This week, we take on the criticism that the FAIRtax will create a huge evasion problem because the rate is so high.
It’s true that the FAIRtax rate of 23% tax-inclusive is higher than the sales tax rates that most of us are used to. But many countries’ Value Added Tax (“VAT”) rates come close. Germany’s standard rate, for example, is 19%. The VAT rates in the Scandinavian countries are actually higher, 24-25%. These rates, however, are tax-exclusive. They would be lower if quoted on a tax-inclusive basis as the FAIRtax is.
Despite what seems like a really high rate, there are several reasons why evasion and non-compliance under the FAIRtax will drop dramatically. First, it takes two people working together to cheat the FAIRtax—a willing seller and a willing buyer. Under the income tax, it only takes one. A taxpayer who does not have his regular wages reported to the IRS by his employer can easily understate income or overstate deductions and avoid detection.

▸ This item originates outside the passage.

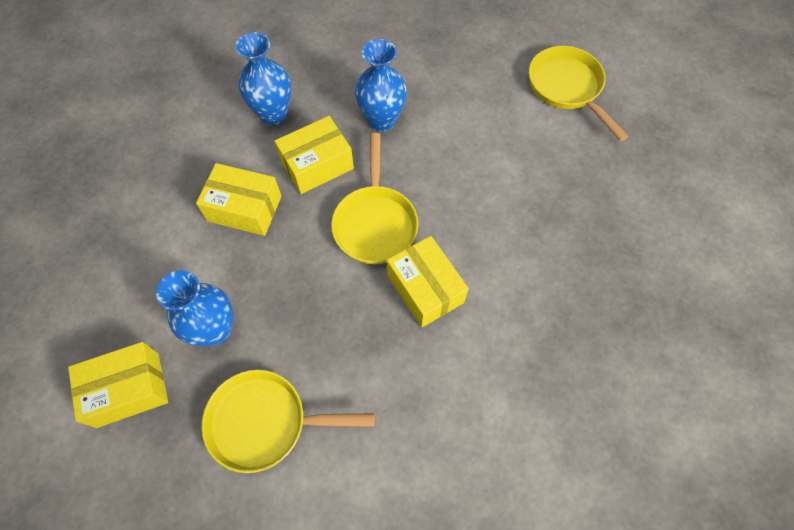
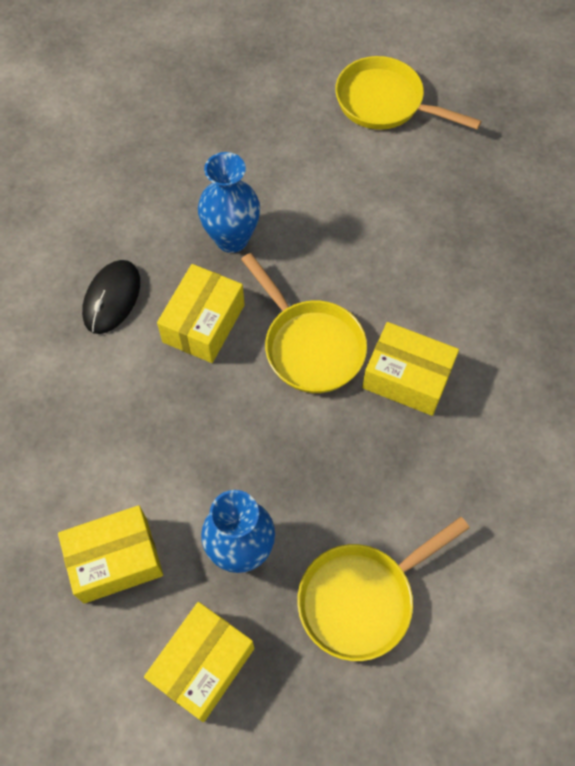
camera: 35 degrees left, 0 degrees up
(244, 208) = (166, 414): yellow box -> yellow box (115, 560)
(273, 114) = (112, 298): blue vase -> black mouse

The FAIRtax is simple. Because it’s simple, it is perceived as fair, and voluntary compliance rises.
The number of collection points under the FAIRtax drops from 155 million to 20 million. There will be plenty of “formerly employed” IRS agents available for hire to enforce the tax.
Most retail sales in the United States are made by major chains and big-box stores. The clerk at the cash register there will have neither the incentive, nor the ability, nor the authority, to help someone evade the tax.
What about those small, independent businesses such as your plumber, your lawn maintenance guy or your local garage mechanic? What’s to stop them from offering under the table, tax free deals for cash? As it turns out, plenty.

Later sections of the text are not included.